[Top][All Lists]

[Date Prev][Date Next][Thread Prev][Thread Next][Date Index][Thread Index]

Re: [Monotone-devel] Cherry-Picking, Renames, Etc.

From: Nathaniel Smith
Subject: Re: [Monotone-devel] Cherry-Picking, Renames, Etc.
Date: Sun, 28 Nov 2004 14:50:42 -0800
User-agent: Mutt/1.5.6i

On Sun, Nov 28, 2004 at 11:39:18PM +0200, Oren Ben-Kiki wrote:
> We spent a fun several days laying down the design for an "ideal" 
> system. We came up with something _very_ close to Monotone, with a few 

Perhaps closer than you realize :-)

> 1. Cherry-picking:
> What you could do, instead, is forget about common ancestors, forget 
> about "deltas", and try a simple 3-way merge. Pretend your base 
> revision was B. C is obviously derived from it, so that's the revision 
> you want to merge into A. Now, *pretend A is derived from B*. If you 
> think about it, there _is_ a path leading from B to A: going 
> "backwards" all the way to D and then "forward" all the way to A.

Yes, this is exactly how 'update' on mainline can "move" your changes
to be against a different revision, and the way of doing cherrypicking
that I've been advocating. :-)

This is quite a nice description of it, though, for those who don't
always follow the sometimes telegraphic communication on this list...

> That's it. A "good" 3-way merge should result in exactly what you need. 
> Representing the result in a graph is a bit of a challange, since the 
> edge you just added doesn't come from a revision, it comes from a 
> *path* between revisions. You'd probably want to add a dotted edge from 
> B to C and have an edge from the middle of that dotted edge into 
> revision E:
>     D --> B --> F --> G --> C
>       \    \.............../
>        \           \
>         \-> A ------> E

This part is different, though.  I've been really hesitant to get into
trying to record cherrypicks in the revision graph, because it feels
like one of those problems whose "solution" suddenly makes your system
an order of magnitude more complex, and you never do hunt down all the
edge cases.  But, maybe not... can you elaborate on this point more?
How do you write down this "dotted edge", and do later operations
automatically do clever things with it?  What sort of clever things?

> Now, was it Knuth that said, "I formally proved this program works, but 
> I haven't actually tested it, so beware"? I feel the same way here. It 
> _should_ work, but I haven't tried it. I'd love to, though. All it 
> would take is adding:
>  monotone patch --from <revision> --to <revision>
> Which does a 3-way merge using "from revision" as a base, merging "to 
> revision" and this one, just like a normal merge does. In fact, the 
> implementation should be very similar to that of "monotone merge"...
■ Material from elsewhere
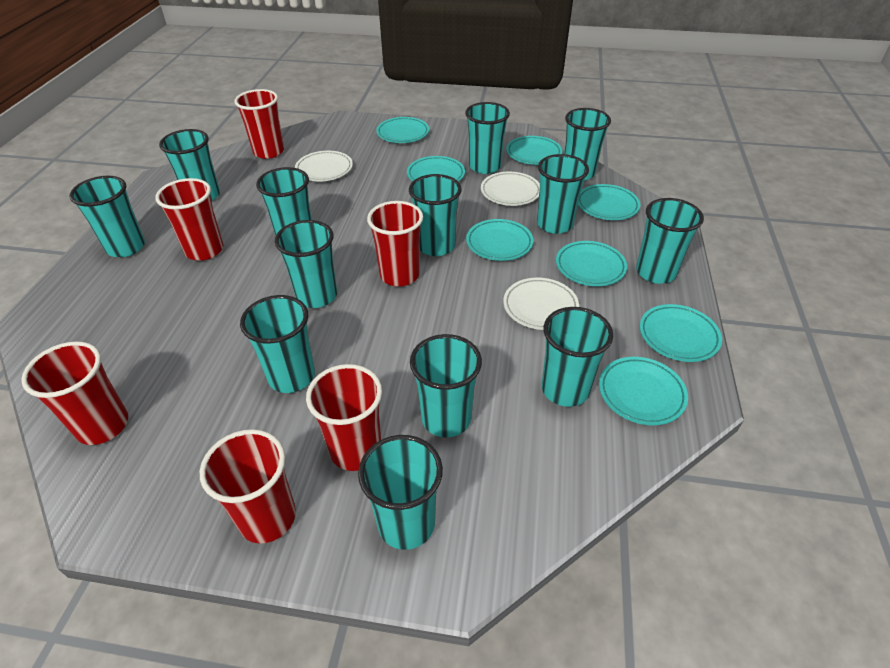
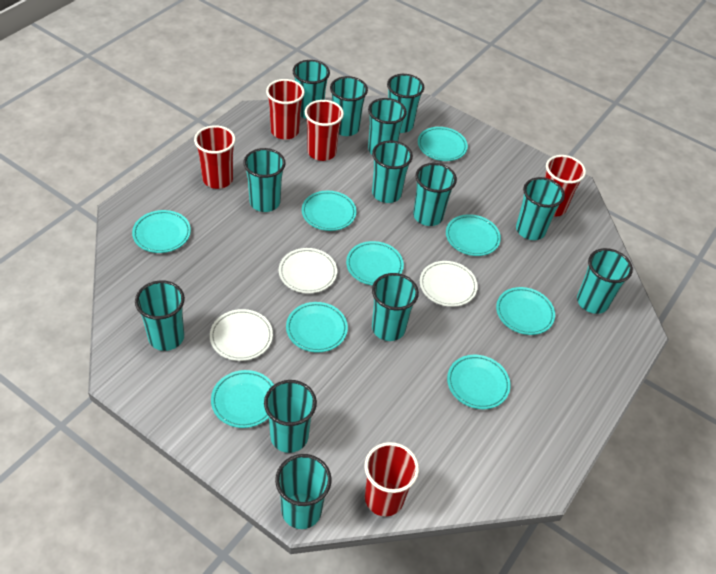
red cup: 6 -> 5
turquoise plate: 8 -> 9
'update' on mainline does this... if you have

A --> B --> C
  D --> E
          working copy

then 'monotone update $C' will perform a merge of your working copy
and C, using E as the common ancestor, writing the result into your
working copy.

> 2. File renames.
> File renames are by far the most annoying part of having to deal with a 
> version control system. If I rename a "foo" variable to "bar", I don't 
> have to tell the version control about it. But if I rename a file, I do 
> need to. Ugh.
> What we came up with was
[Arch-style file/directory ids, with some heuristics for detecting

> Any file which does contain the UID pattern is 
> automatically confirmed as a source file, and so on.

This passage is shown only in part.